I have a blog (duh) and a website. So I guess that could make me a Media Micro-Mini Mogul. Neither site is the next big thingterest. Neither is about to get acquired for millions of dollars. (But if you're looking to buy, call me! No offer too small!) Neither site is about to IPO for a bazilliion dollars.
But somehow, because the subject matter itself is food, I get to eat and drink like a CEO doctor who is married to a CPA lawyer. In fact, I don't eat instant ramen from the vending machine for dinner at 10 PM alone in my office three nights a week, so actually? I probably eat better.

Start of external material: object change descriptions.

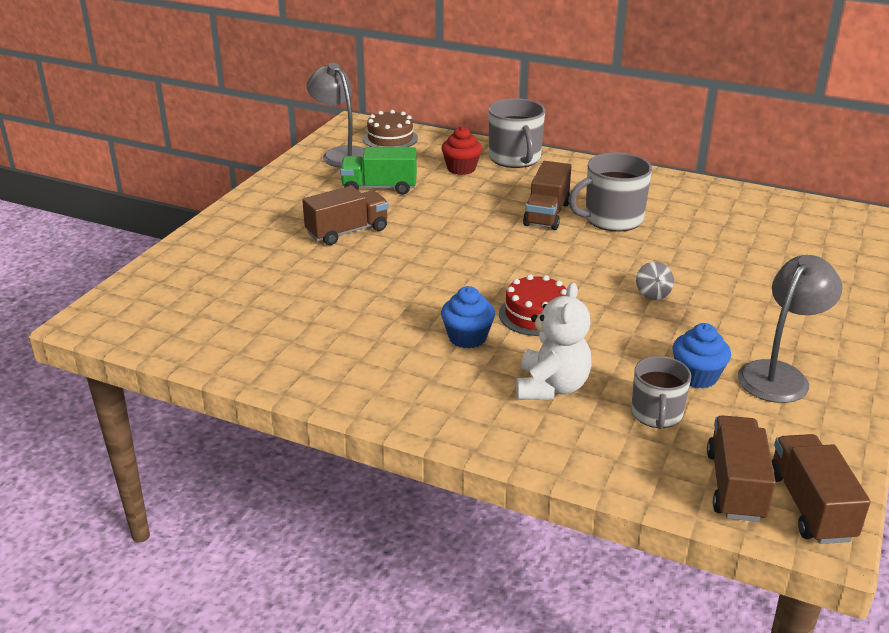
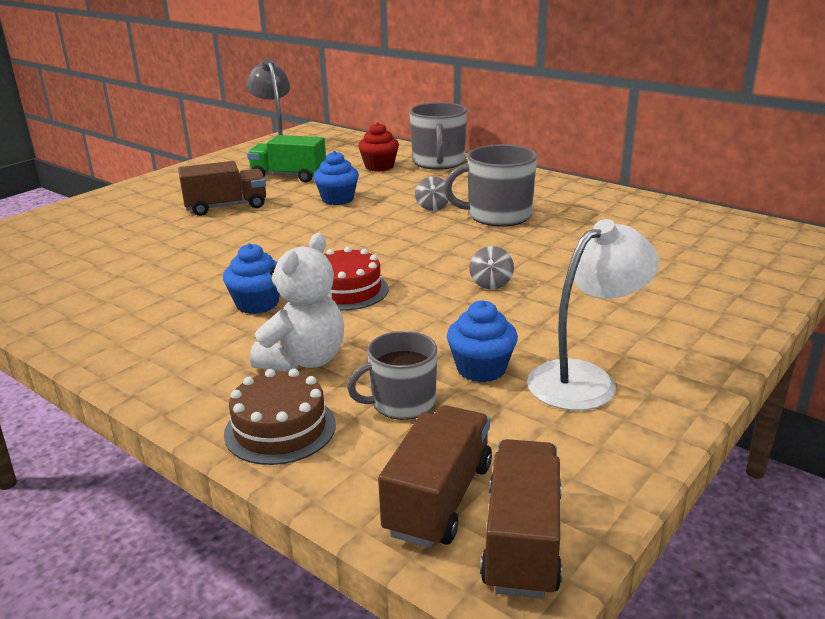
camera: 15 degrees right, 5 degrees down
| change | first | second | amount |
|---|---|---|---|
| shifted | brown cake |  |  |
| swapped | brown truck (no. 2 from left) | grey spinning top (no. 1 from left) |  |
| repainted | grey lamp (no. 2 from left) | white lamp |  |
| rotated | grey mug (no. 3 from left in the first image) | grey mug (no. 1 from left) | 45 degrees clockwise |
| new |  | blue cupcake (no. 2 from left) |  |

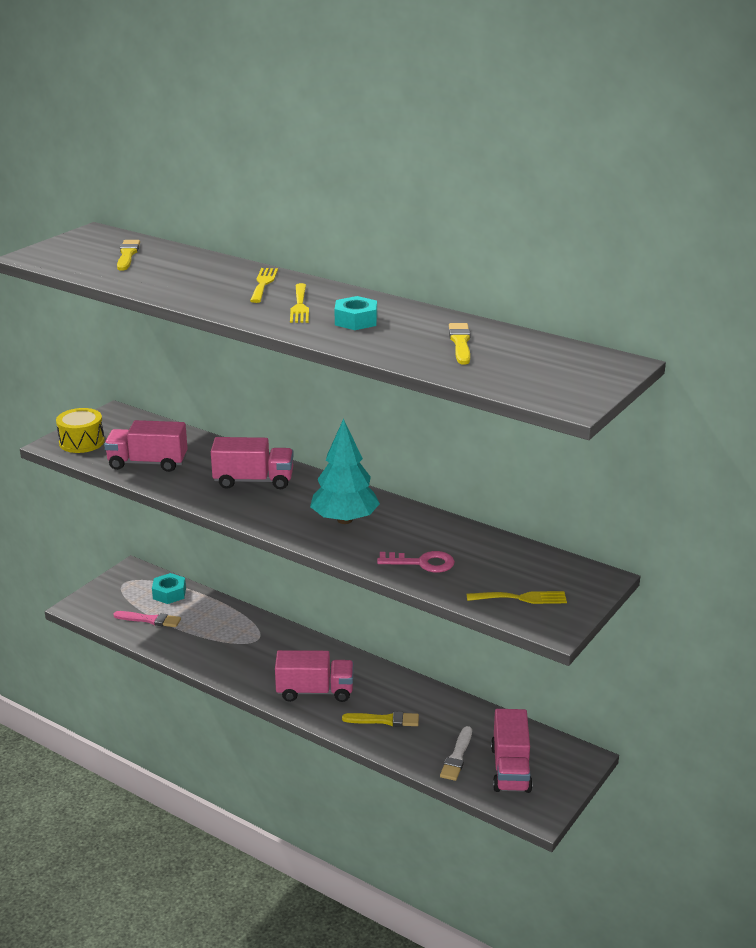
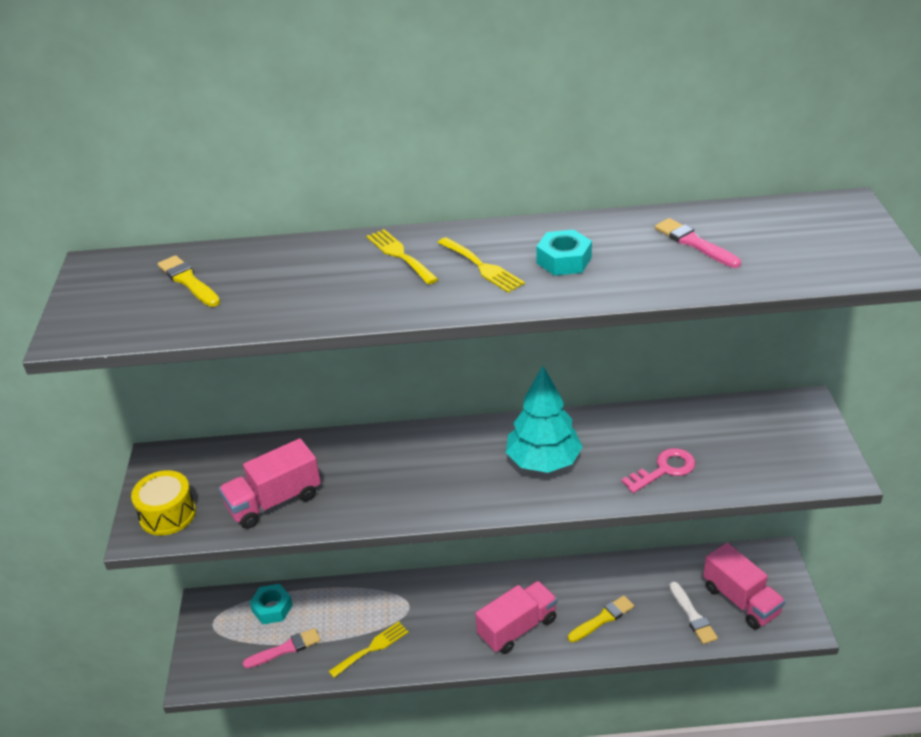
camera: 35 degrees left, 10 degrees up
| change | first | second | amount |
|---|---|---|---|
| repainted | yellow brush (no. 3 from left) | pink brush (no. 2 from left) |  |
| gone | pink truck (no. 2 from left) |  |  |
| shifted | yellow fork (no. 3 from left in the first image) | yellow fork (no. 1 from left) |  |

(That's not to say that I don't eat things at 10 PM alone in my office, but we'll get to that.)
It's not unusual for people to dine out almost every night of the week. Though I've never lived there and experienced it myself, New York City itself is a lifestyle with dining out built right into it. But I live in LA where we don't really have an excuse for not cooking at home. We have access to amazing ingredients and the real estate for decent-sized kitchens.

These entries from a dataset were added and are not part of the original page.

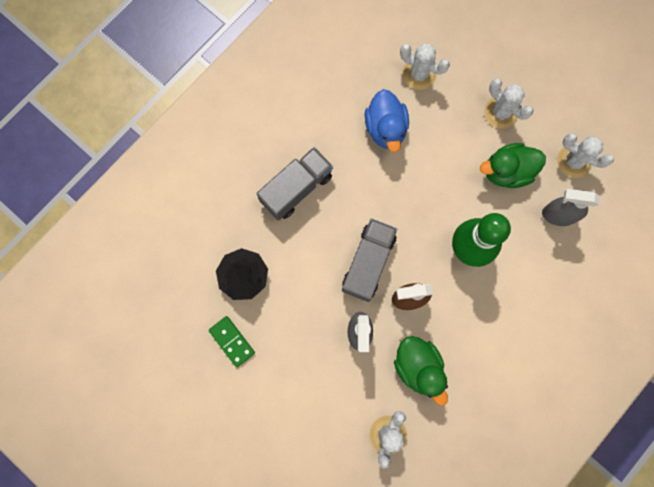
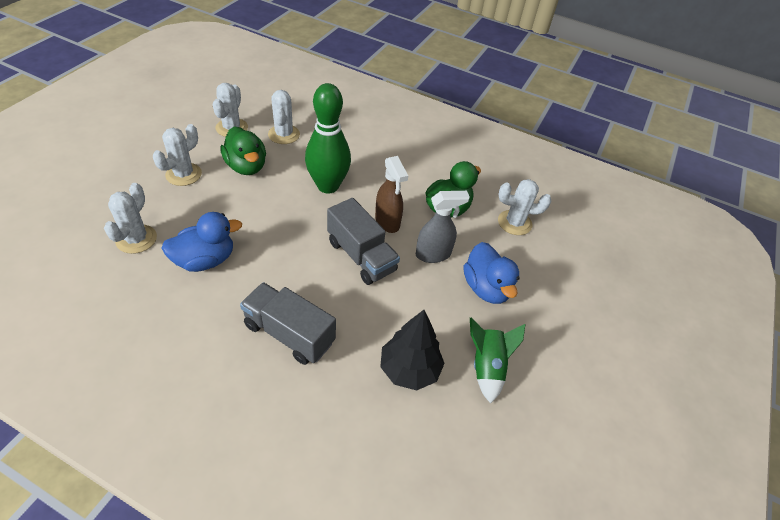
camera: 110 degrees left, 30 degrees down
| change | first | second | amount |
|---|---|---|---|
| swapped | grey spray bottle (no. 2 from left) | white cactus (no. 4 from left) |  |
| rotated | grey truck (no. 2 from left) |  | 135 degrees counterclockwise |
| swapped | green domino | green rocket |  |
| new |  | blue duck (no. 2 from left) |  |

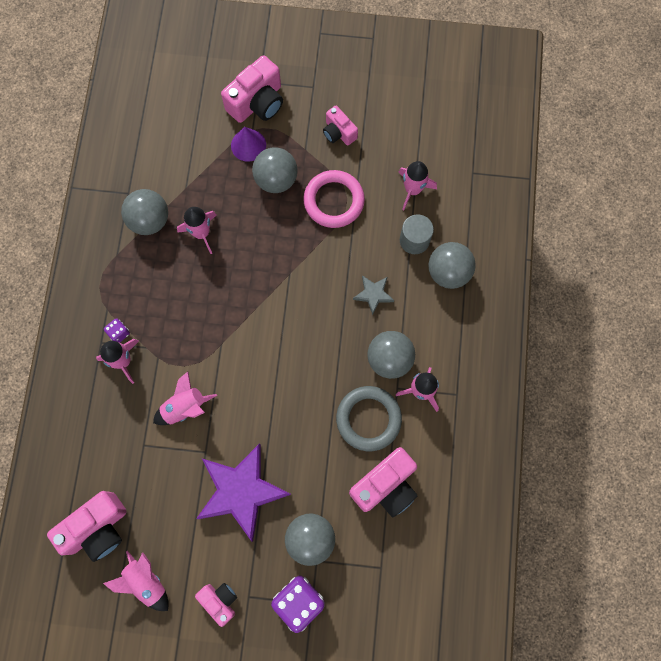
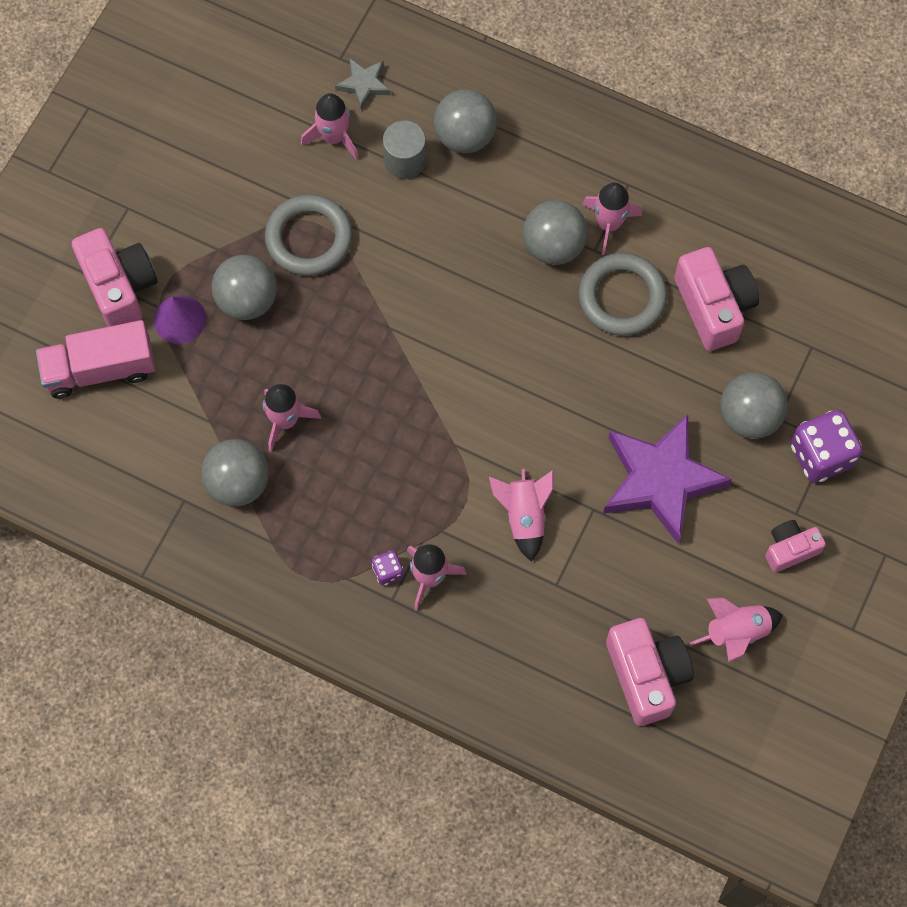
camera: 70 degrees left, 5 degrees down
| change | first | second | amount |
|---|---|---|---|
| gone | pink camera (no. 4 from left) |  |  |
| repainted | pink ring | grey ring (no. 1 from left) |  |
| shifted | grey star |  |  |
| new |  | pink truck |  |

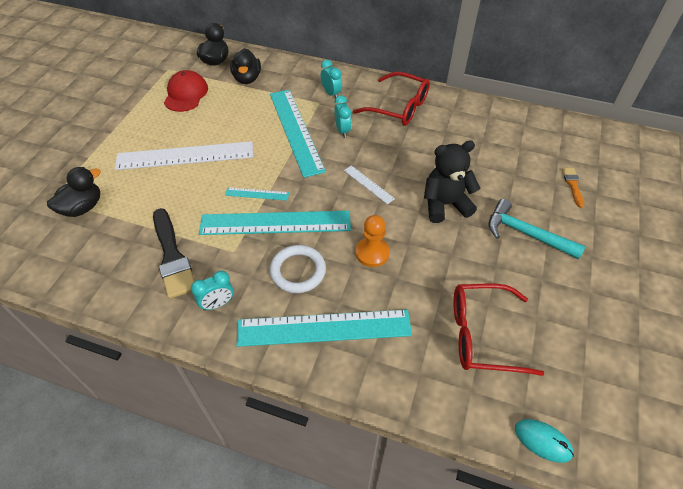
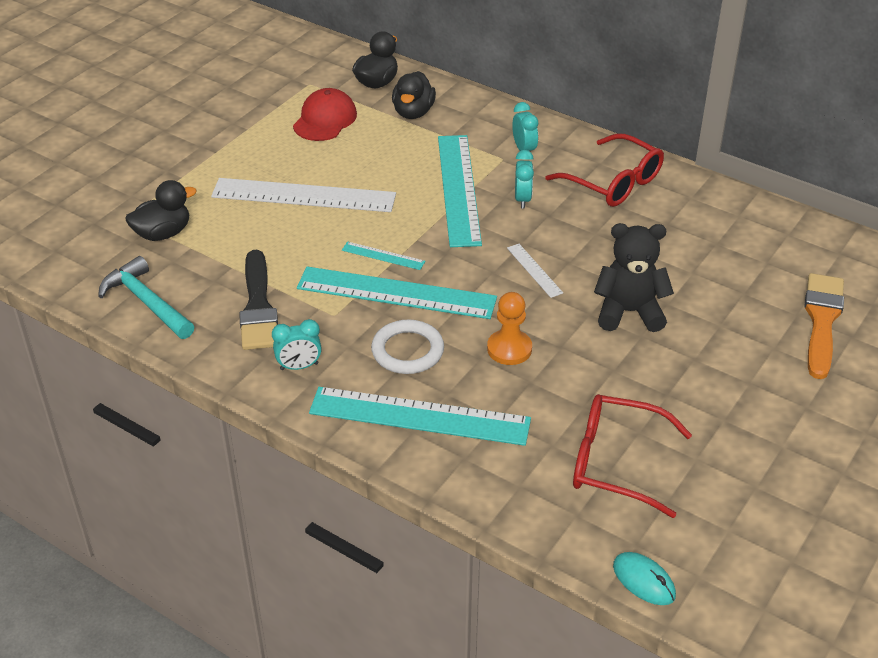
camera: 15 degrees right, 10 degrees down
| change | first | second | amount |
|---|---|---|---|
| scaled | orange brush |  | x1.98 |
| shifted | turquoise hammer |  |  |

Sometimes it's a geography thing, and sometimes constantly dining out is an age thing. During my early 20s, most of my friends, especially the guys, wouldn't have survived otherwise. Into our 30s, we could actually afford to dine out more often and at places that are better than a drive-thru or delivery. But at some point, most of us "settle down."
And we know what that means.
But I never got there. Just when everyone else around me was falling off a regular social circuit and into that place, aka "home," where people aren't people, but "couples" who eat roast chicken and salad and puree organic vegetables into baby food, you know, for their babies, I kicked it into high gear. It wasn't "socializing" with friends, per se, but I started dining out a lot. I mean, a lot. Food festivals, restaurant openings, media luncheons, PR dinners, pop-up events, tv show tapings, and just dining out night after night after night to write on this here little blog.
Or to post on facebook. Or to tweet. Or to instagram.
People say "every waking hour" and it's figurative, an exaggeration to make a point. But do they grab their phones from the nightstand before even opening their eyes and start answering emails in bed with the phone an inch-and-a-half from their -10.5 eyes because their glasses dropped behind the bed when they fell asleep while emailing with them on the night before? Do they walk down the hall and turn on the computer to "check-in" before even going to the bathroom? Are they online, no, seriously, literally online Every. Waking. Hour, even that hour some time in the late afternoon that should have been in the shower, but instead were online uploading photos for tomorrow's blog post?
I dine out all the time. Talk about food all the time. Am online literally "every waking hour," and I never get sick of my "job" because, as I replied her between bites of my salad, "Bitches gotta eat."
But her question, "Isn’t it all so…exhausting?” echoed in my head for weeks.
I had also just come off a year of single-but-open-to-seeking after the most devastating breakup of my life. (Don't think you're not going to hear about that one.) I don't remember much of the the two months immediately following the breakup, probably because every day bled into the next and it all felt like one big weepy blur. At some point, though, I must have "woken up" out of that functionally catatonic state. And taken a shower. I started to meet guys again.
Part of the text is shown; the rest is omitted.